Você provavelmente está habituado a usar o carro, como a maioria das pessoas que o fazem. Tente levar em consideração os benefícios, que não são poucos, que o uso frequente do transporte ativo trás para a sua saúde, para seu bolso e para a qualidade do espaço público da cidade que você usa. E seja determinado porque toda mudança requer certa dose de esforço pessoal.
Diante de todas as outras opções de transporte, o uso do meu carro é muito cômodo, pois sempre encontro vaga de graça em espaços públicos, sejam eles regulares ou não. Por que mudaria meu hábito?
O deslocamento em carros apresenta desvantagens para a saúde do indivíduo se comparado ao transporte ativo. É importante refletir sobre os ganhos em redução do colesterol, diminuição de risco de enfarte, benefícios às articulações e postura corporal etc. considerando a incorporação gradativa de exercícios com o hábito de andar a pé e de bicicleta. Some-se a isso a possibilidade de economia com estacionamento, combustível e manutenção do carro.
Na linha da história das sociedades, até meados do século passado, quem queria e podia usar carros saiu ganhando, recebeu incentivos de todas as ordens. Por essa razão ainda existe inércia de alguns poderes públicos constituídos para diminuir a dotação de vagas em espaços regulares e para coibir o uso de espaços irregulares como vagas. Mais recentemente diversas sociedades têm corrido na direção contrária, subordinando o uso dos carros e a dotação de estacionamentos ao uso dos demais meios de transporte e ao desfrute do espaço público como lugar de encontro.
Você mudaria seu hábito porque faz parte dessa história e porque, muito em breve, estará subordinado a um poder público alinhado ao que há de mais moderno em termos de mobilidade urbana.
Não me conformo com a possibilidade de o poder público local buscar reduzir a quantidade de estacionamentos em espaços públicos, subordinando o uso dos carros a outras possibilidades de uso da cidade, o que devo pensar?
Lembre-se de que nem toda a população possui a propriedade de um carro para usá-lo como opção de transporte cotidiano. Por isso o poder público não pode privilegiar os espaços públicos para somente a parcela da população que utiliza o carro como modo de transporte. É necessário que o poder público racionalize a utilização dos espaços públicos de maneira a organizar o trânsito, regulamentando melhor os espaços considerando seus diferentes usos (cargas e pessoas), buscando um equilíbrio entre os diferentes meios de transporte e aplicando os recursos para benefício de toda a população.

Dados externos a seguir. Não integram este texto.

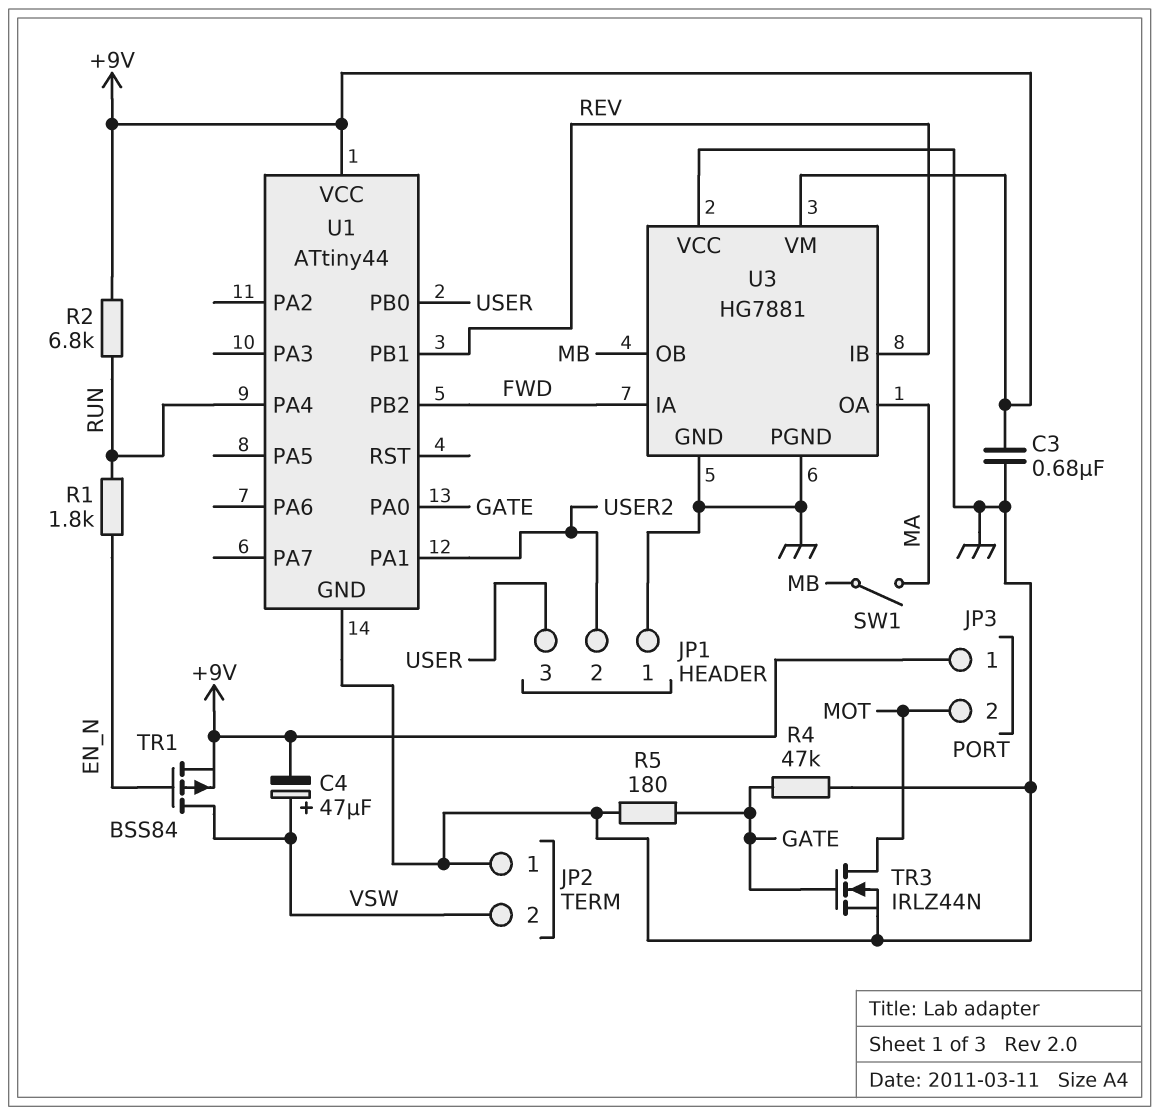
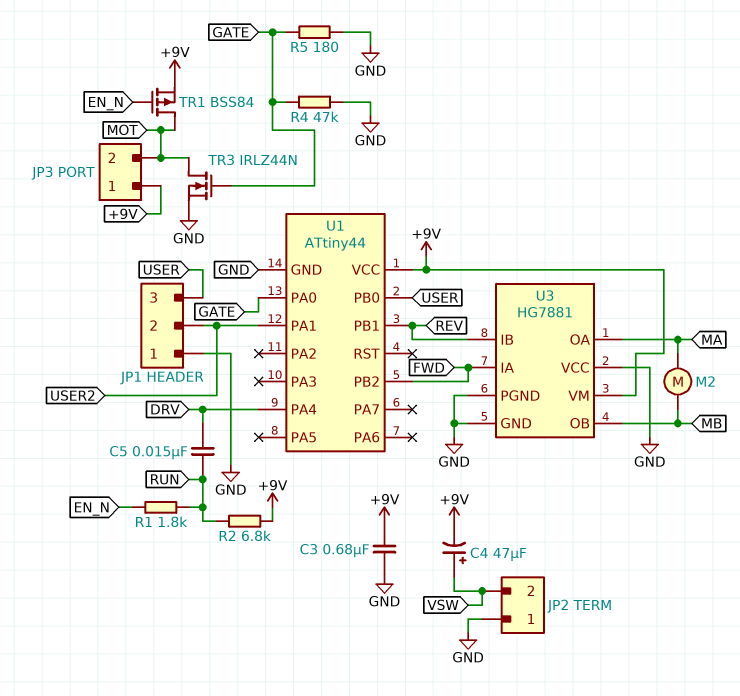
C5: none -> 15nF (DRV, RUN)
M2: none -> motor (MA, MB)
SW1: switch (MA, MB) -> none
TR1: PMOS BSS84 (G EN_N, D VSW, S +9V) -> PMOS BSS84 (G EN_N, D MOT, S +9V)
U1 pin PA4: RUN -> DRV

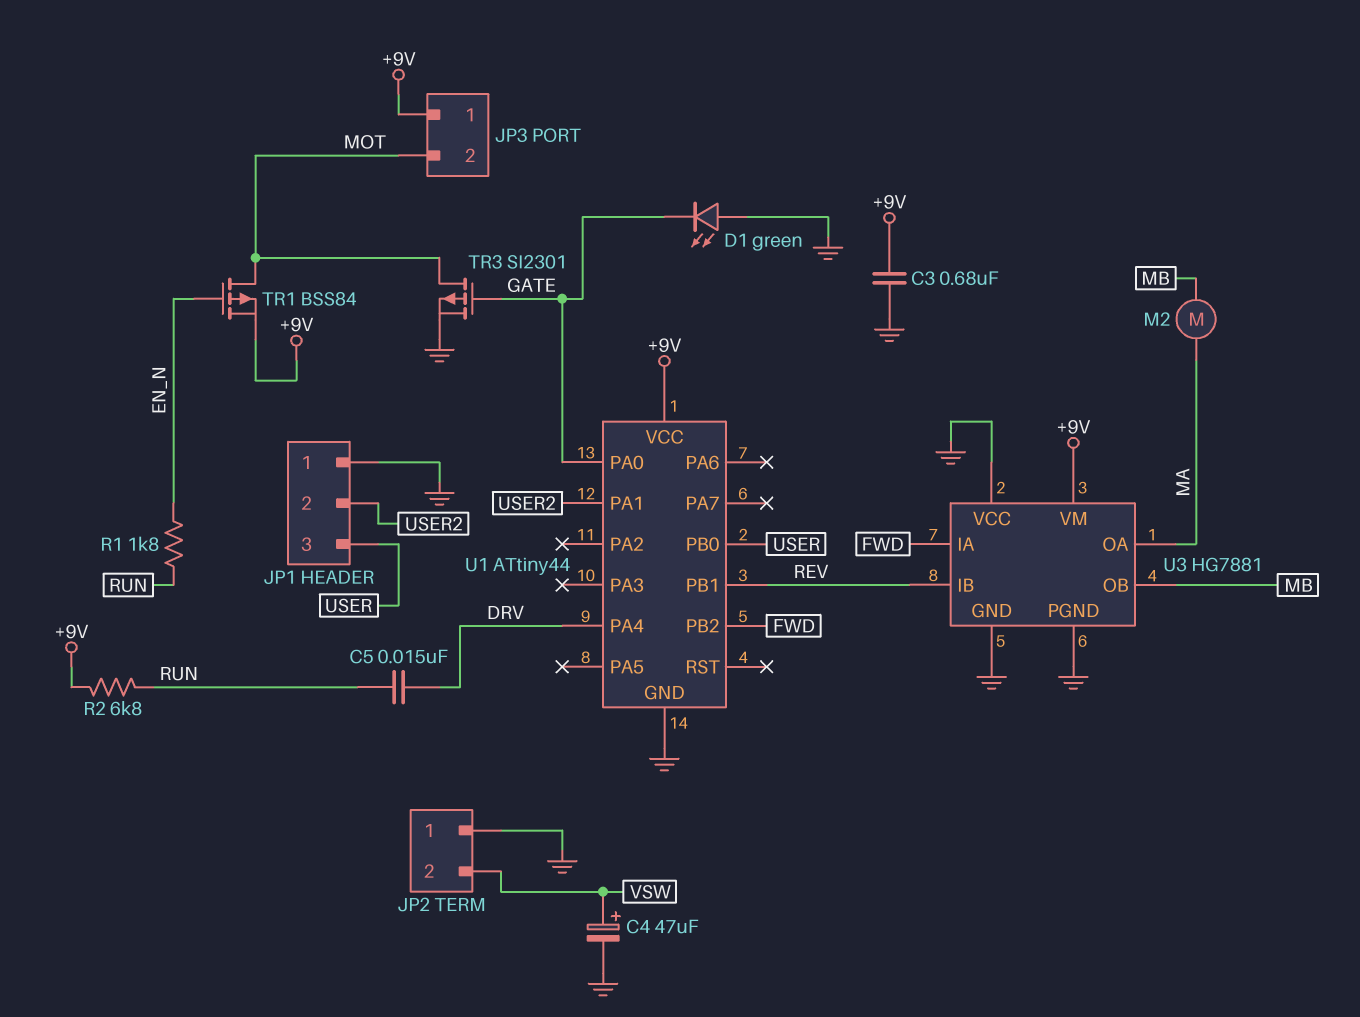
C4: 47uF (plus VSW, minus +9V) -> 47uF (plus VSW, minus GND)
D1: none -> LED green (A GND, K GATE)
R4: 47k (GATE, GND) -> none
R5: 180 (GATE, GND) -> none
TR3: NMOS IRLZ44N (G GATE, D MOT, S GND) -> PMOS SI2301 (G GATE, D MOT, S GND)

Pense em que cidade você quer para você e não se esqueça de considerar o interesse coletivo. Considere que ao usar uma vaga de estacionamento durante um dia inteiro está desperdiçando os recursos financeiros que investe no seu carro. Considere que ao usar uma vaga de estacionamento está ocupando o espaço que poderia ser usado por dez pessoas em bicicletas.
Considere que se seu carro é bonito para você, não significa que contribui para a qualidade da paisagem urbana. O que está em questão é a incompatibilidade cada vez mais reconhecida entre o carro, que é um bem privado, e a cidade que é um bem público. Para todos os fins, seu interesse particular não deve se sobrepor ao interesse dos outros.